Redox dependent lipoylation in P. falciparum mitochondria may affect central metabolism through the coordinated activation of BCDH and KDH. Work by other groups has shown that BCDH functions as a pyruvate dehydrogenase generating acetyl-CoA in the mitochondrion, and that KDH has the expected enzymatic activity of an alpha-ketoglutarate dehydrogenase (Cobbold et al., 2013; Oppenheim et al., 2014; Ke et al., 2015). These proteins are both components of the tricarboxylic acid (TCA) cycle, raising the possibility that protein lipoylation regulates the activity of this pathway. TCA cycle activity is thought to be critical for parasite survival during different life cycle stages, such as the mosquito stage (Ke et al., 2015; Srivastava et al., 2016), suggesting a critical role for lipoylation during these stages of parasite development. Additionally, lipoylation of BCDH may be important for generating acetyl-CoA for acetylation reactions in other subcellular compartments of the parasite, such as the cytosol and nucleus. A requirement for acetyl-CoA in these compartments may explain the toxicity of the lipoate analog 6,8-diClO which appears to be covalently attached to BCDH and KDH in treated parasites (Afanador et al., 2014). Since KDH and other TCA cycle enzymes are dispensable in blood stage P. falciparum parasites (Ke et al., 2015), inhibition of BCDH is presumably responsible for blood stage parasite growth inhibition by 6,8-diClO.

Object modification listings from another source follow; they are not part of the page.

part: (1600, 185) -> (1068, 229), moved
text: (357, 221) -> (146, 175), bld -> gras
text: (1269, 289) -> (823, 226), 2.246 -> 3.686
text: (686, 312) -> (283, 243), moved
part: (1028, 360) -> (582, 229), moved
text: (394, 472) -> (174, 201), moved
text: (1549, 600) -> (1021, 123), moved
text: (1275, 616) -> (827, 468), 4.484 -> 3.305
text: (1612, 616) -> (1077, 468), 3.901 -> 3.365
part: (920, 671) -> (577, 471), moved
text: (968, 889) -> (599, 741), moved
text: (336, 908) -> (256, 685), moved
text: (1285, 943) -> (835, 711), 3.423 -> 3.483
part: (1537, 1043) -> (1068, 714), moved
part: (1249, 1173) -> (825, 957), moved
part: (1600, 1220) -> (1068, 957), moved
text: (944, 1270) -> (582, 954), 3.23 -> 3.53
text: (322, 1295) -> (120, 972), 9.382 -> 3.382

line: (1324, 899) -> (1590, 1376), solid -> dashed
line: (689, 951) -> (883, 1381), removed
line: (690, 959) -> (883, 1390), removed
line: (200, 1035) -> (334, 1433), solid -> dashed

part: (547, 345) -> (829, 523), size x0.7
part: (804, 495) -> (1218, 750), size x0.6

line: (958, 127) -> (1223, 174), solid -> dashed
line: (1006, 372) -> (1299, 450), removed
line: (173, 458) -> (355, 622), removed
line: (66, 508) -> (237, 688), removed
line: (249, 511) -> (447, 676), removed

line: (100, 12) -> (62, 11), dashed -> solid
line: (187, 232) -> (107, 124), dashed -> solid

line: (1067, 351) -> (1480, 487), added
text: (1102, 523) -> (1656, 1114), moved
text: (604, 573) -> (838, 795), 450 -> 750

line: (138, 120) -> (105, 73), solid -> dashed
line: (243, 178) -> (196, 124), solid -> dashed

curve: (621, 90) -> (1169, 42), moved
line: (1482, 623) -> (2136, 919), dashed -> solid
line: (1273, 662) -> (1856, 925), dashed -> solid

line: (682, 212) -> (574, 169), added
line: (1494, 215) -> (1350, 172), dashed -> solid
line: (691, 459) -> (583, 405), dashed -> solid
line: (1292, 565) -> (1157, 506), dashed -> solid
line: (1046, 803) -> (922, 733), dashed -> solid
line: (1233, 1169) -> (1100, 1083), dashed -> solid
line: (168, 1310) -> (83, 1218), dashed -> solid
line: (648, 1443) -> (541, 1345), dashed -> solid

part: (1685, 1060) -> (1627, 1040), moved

The role of the H-protein is more difficult to discern because it is unlikely to function as part of a glycine cleavage system due to the lack of an identifiable P-protein in the parasite genome (Salcedo et al., 2005; Nickel et al., 2006; Spalding and Prigge, 2010). An intriguing possibility is that the H-protein could function as part of an oxidative stress pathway analogous to those observed in T. vaginalis and M. tuberculosis (Bryk et al., 2002; Nývltová et al., 2016). A similar mechanism involving the antioxidant properties of lipoate may be important for malaria parasites (Bunik, 2003; Müller, 2004). In this context, the redox-dependent lipoylation of the H-protein that we observe in vitro may make sense since H-protein lipoylation would tend to increase under conditions of elevated oxidative stress. This scenario is not hard to imagine since the glutathione redox potential in the mitochondria of blood stage P. falciparum parasites is -328mV (Mohring et al., 2017), a value similar to that of lipoate.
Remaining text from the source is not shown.